:: Provided data
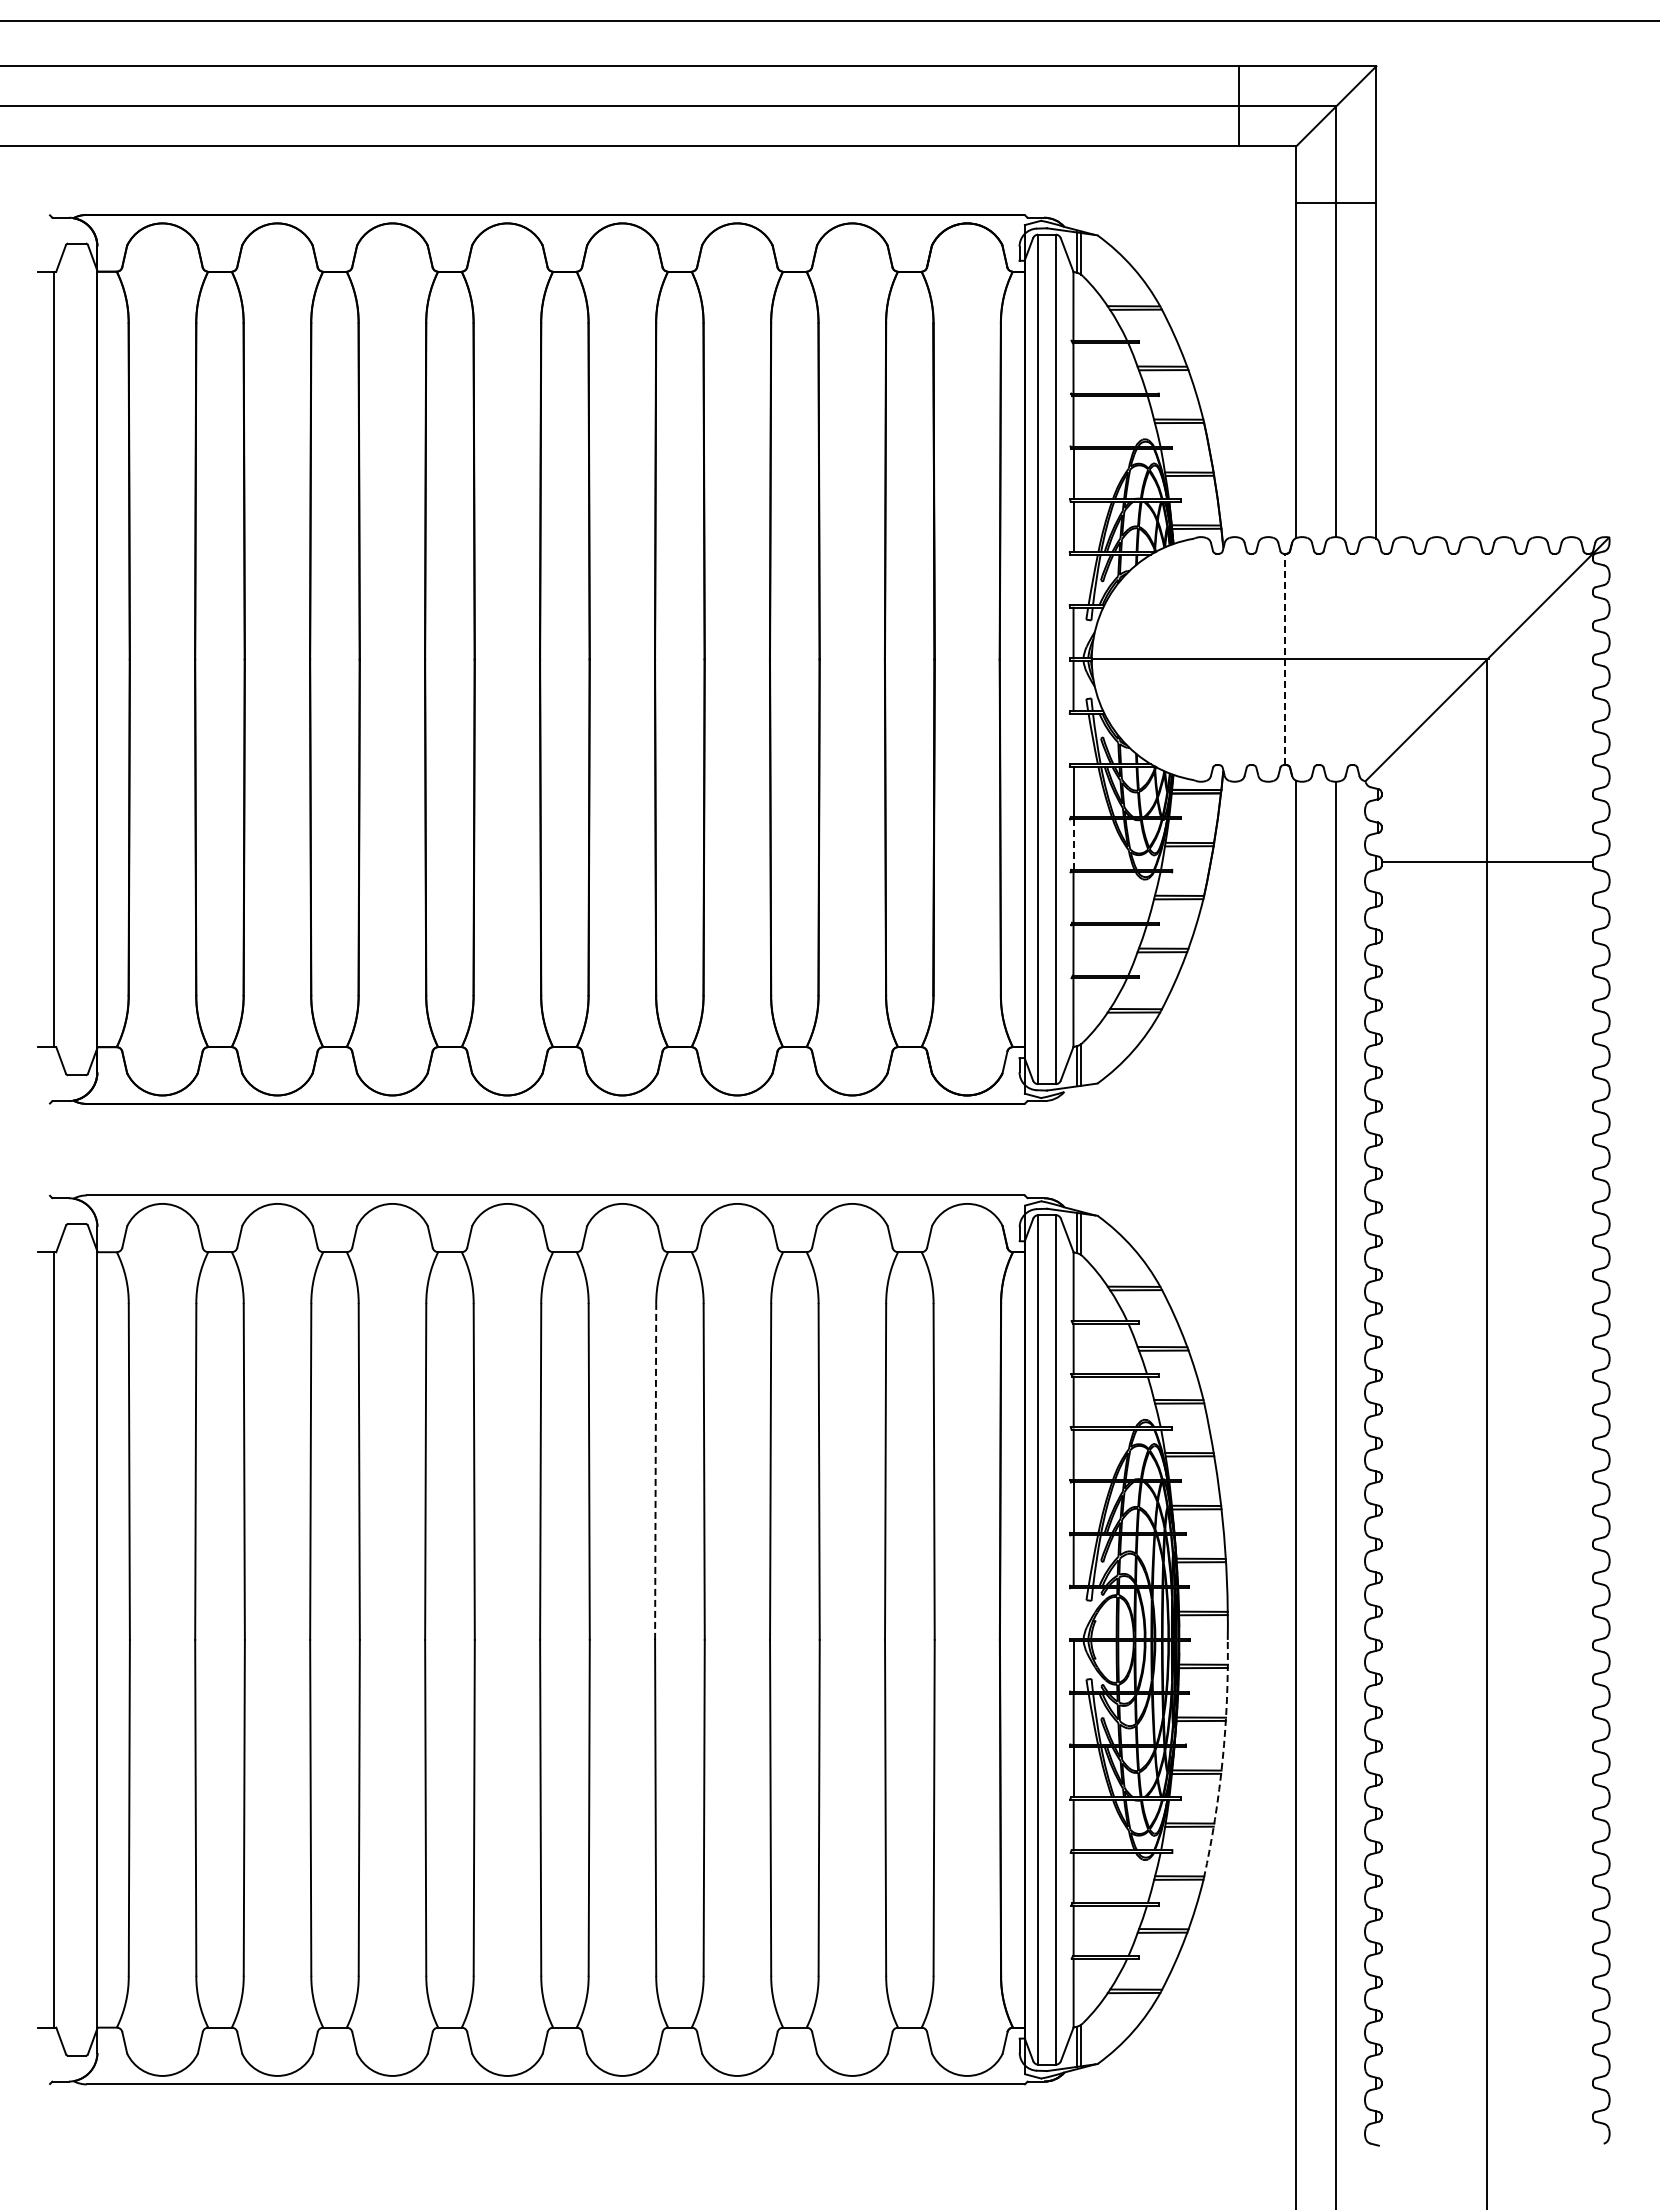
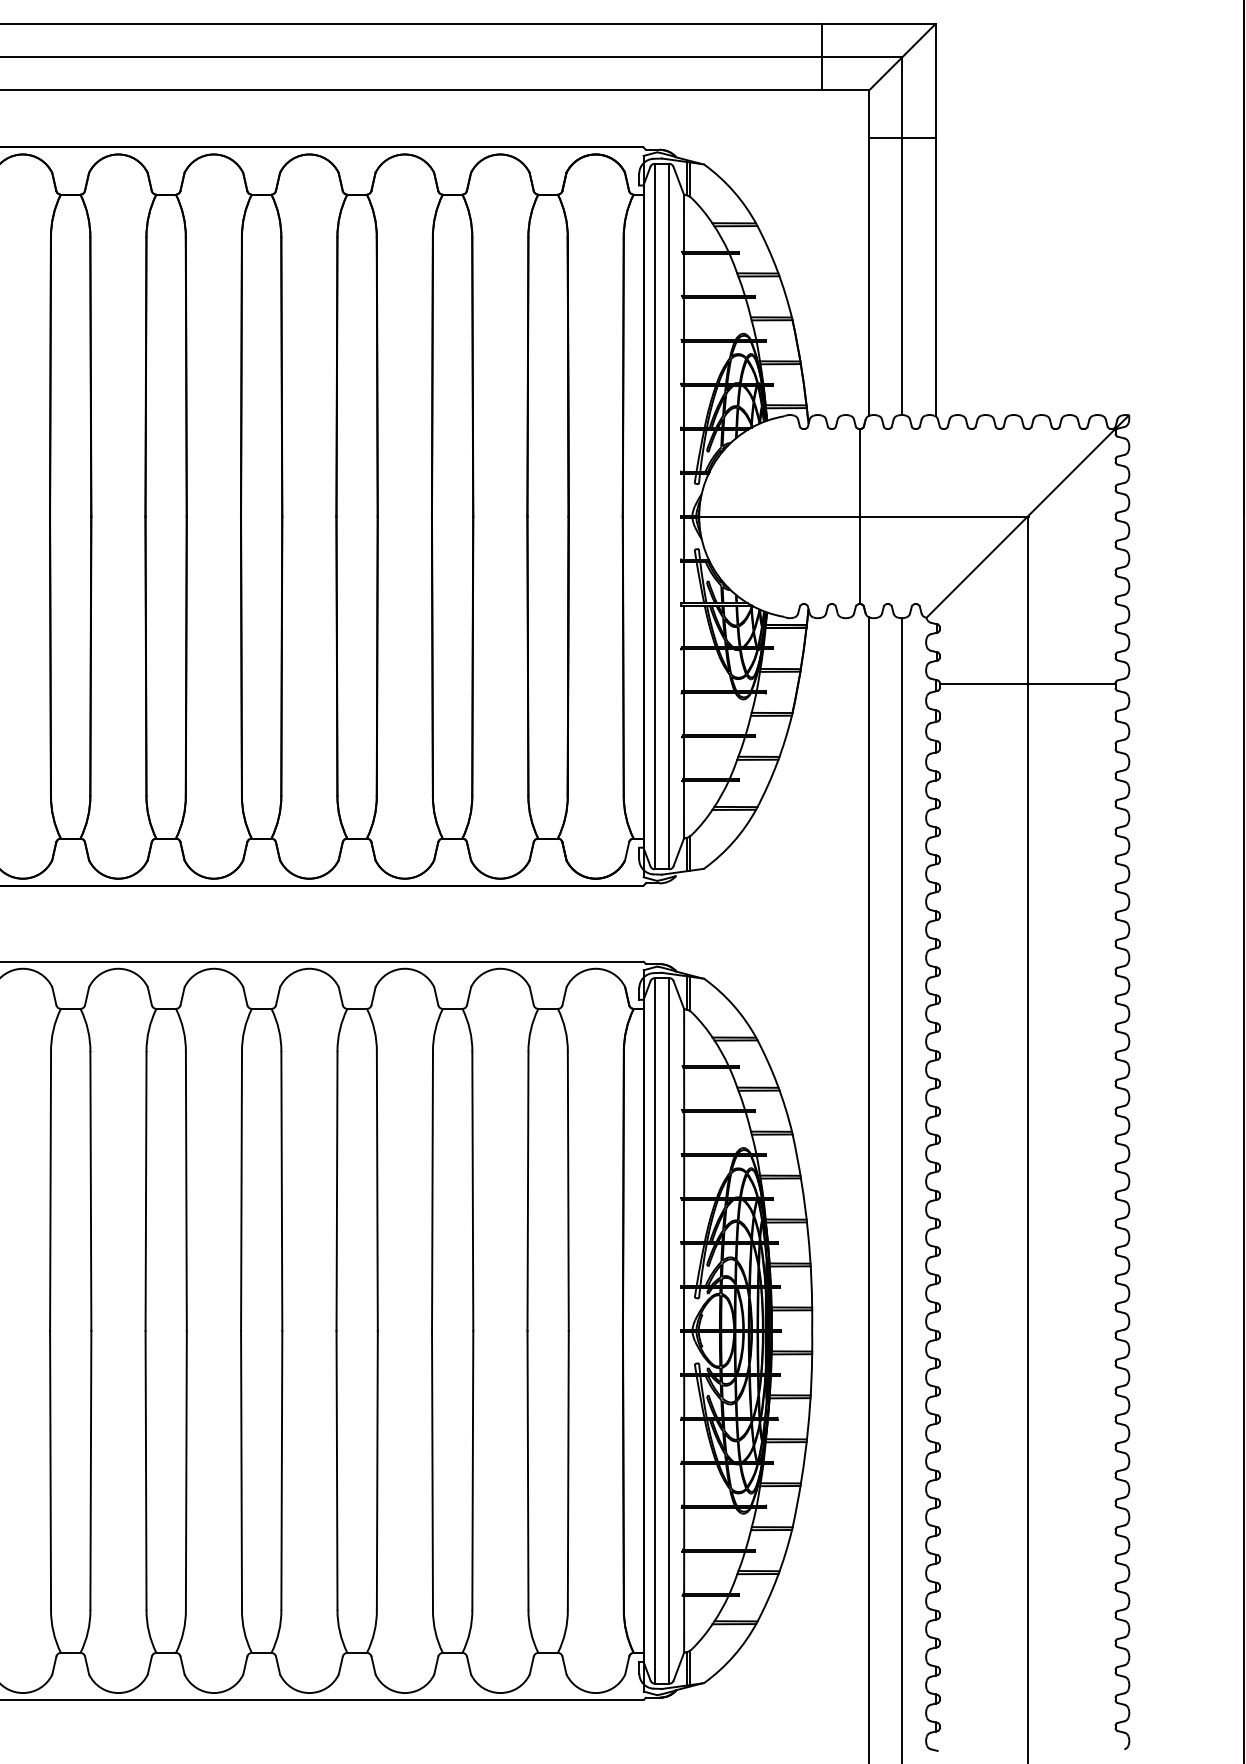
line: (1073, 579) -> (684, 450), added
line: (1285, 659) -> (860, 516), dashed -> solid
line: (1073, 738) -> (684, 582), added
line: (1073, 844) -> (684, 670), dashed -> solid
line: (655, 1472) -> (336, 1191), dashed -> solid
line: (1073, 1613) -> (684, 1308), added
arc: (1222, 1759) -> (807, 1430), dashed -> solid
::::
- _Exercise objective_: Retype the whole listing, keeping every line identical and omitting all pictures.

- _Solved exercise_:
line: (1073, 579) -> (684, 450), added
line: (1285, 659) -> (860, 516), dashed -> solid
line: (1073, 738) -> (684, 582), added
line: (1073, 844) -> (684, 670), dashed -> solid
line: (655, 1472) -> (336, 1191), dashed -> solid
line: (1073, 1613) -> (684, 1308), added
arc: (1222, 1759) -> (807, 1430), dashed -> solid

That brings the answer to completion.